From the most basic of things when I arrived, they helped me find clothes – not easy when my favourite colour is orange! – food and personal items; then they worked out what medications I was on and really (really) encouraged me to take them as I should.

They then helped me with my benefits, got me to work out – and pay – my debts and showed me how to manage my money going forward.

The team do regular reviews which give me a great insight into how I am doing and what I can improve – one of things we agreed that needed improving was my impulsiveness (buying those orange clothes…).

The team also encourages a real sense of community at Woodlands, and I have met so many friends as well as my future wife Maria, who is also here at Woodlands.

With their help, I have tried to make the community even better.

The team allows me to organise day trips for my friends and tenants of Woodlands, and we have been to Chester, Blackpool lots of times, New Brighton and Wales.

The other tenants wouldn’t be able to do these trips without me.
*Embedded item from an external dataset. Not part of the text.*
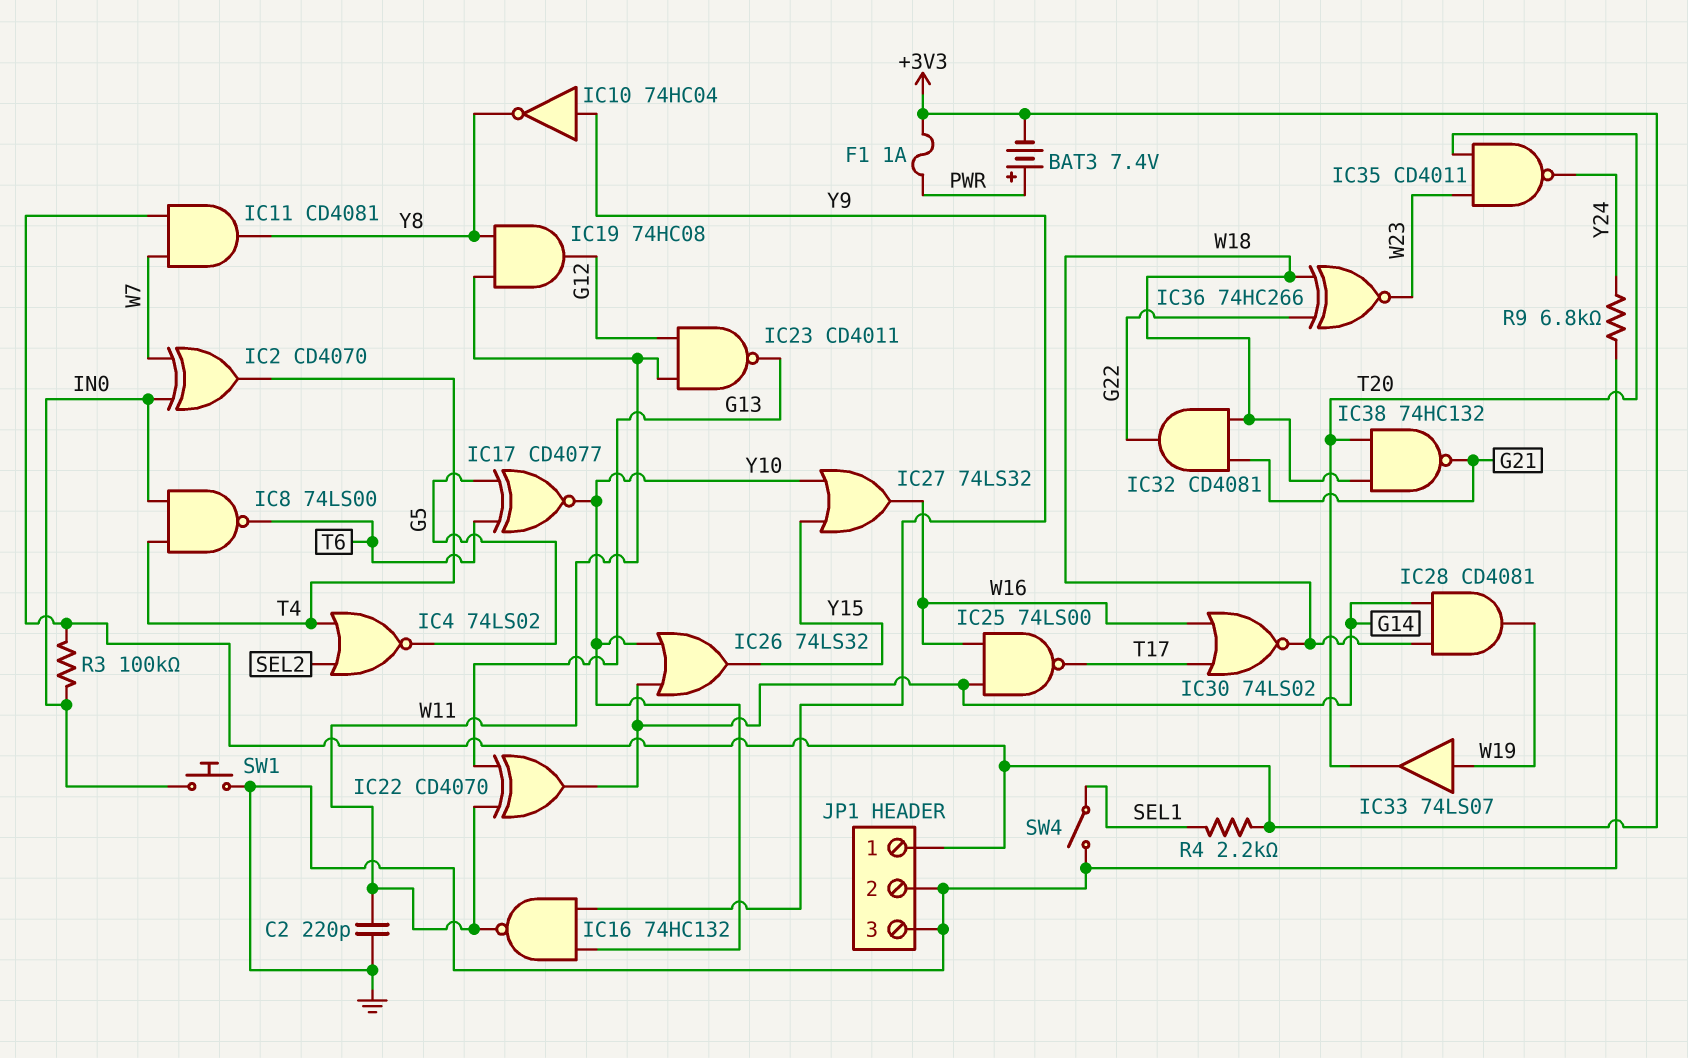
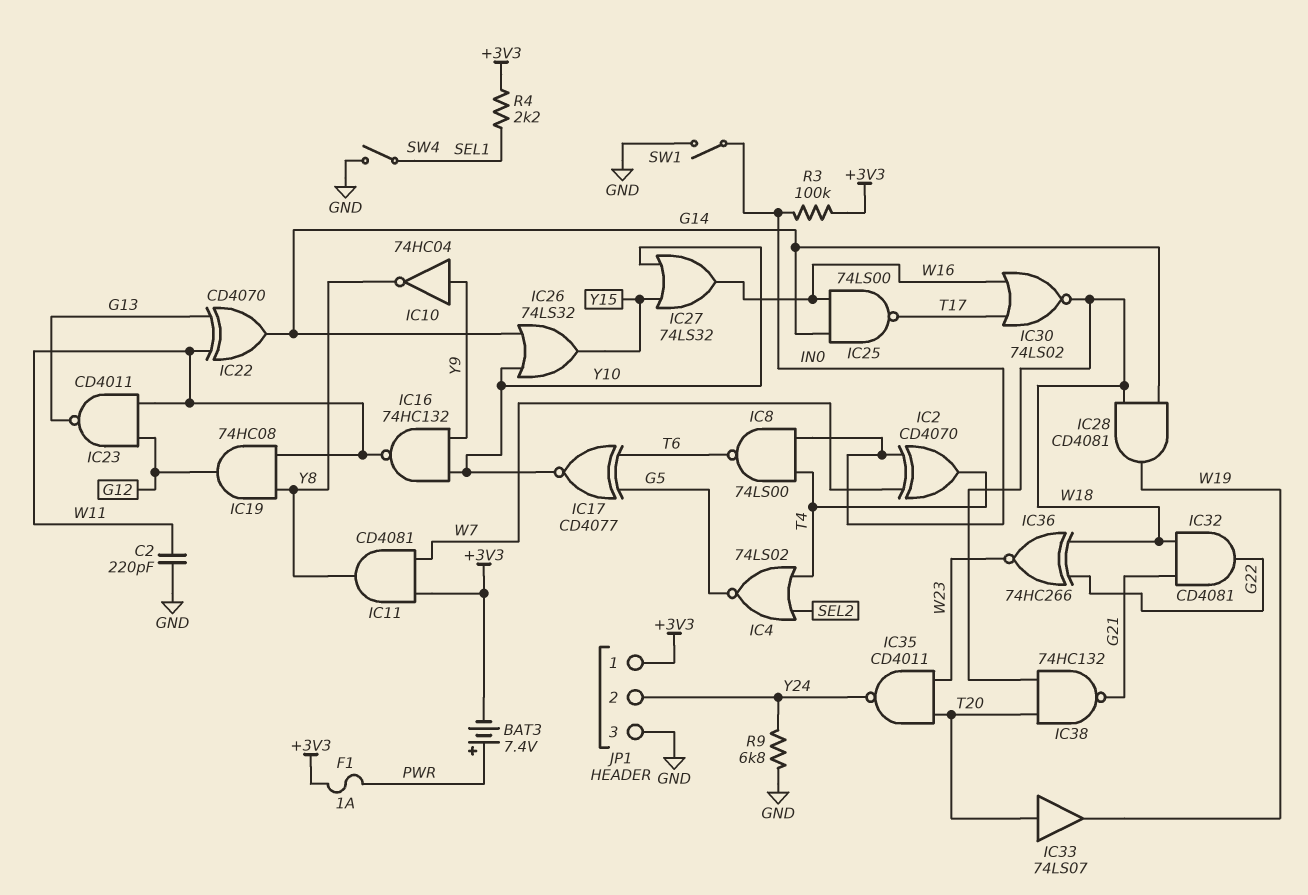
IC33: buffer 74LS07 (in W19, out T20) -> buffer 74LS07 (in T20, out W19)
JP1 pin 2: GND -> Y24
SW1: button (GND, IN0) -> switch (GND, IN0)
I have become a mentor to the other tenants.

Which brings me to this Christmas, when I leave in the New Year I am still going to be a mentor at Woodlands because it means so much to me and I want others to have the same life-saving experience I had at Woodlands.

There are some rocks in the garden that need painting in the summer, and I will come back to do that. I will always come back to Woodlands.

Painting a few rocks is nothing compared to the amazing new chapters of my story that Woodlands gave me.

I haven’t had a drink in a year, my progress is so good that my ex-partner has allowed me to text and talk to my kids, and I am going to get married (not until August 2025, Maria wants a long engagement – but that is a story for another time).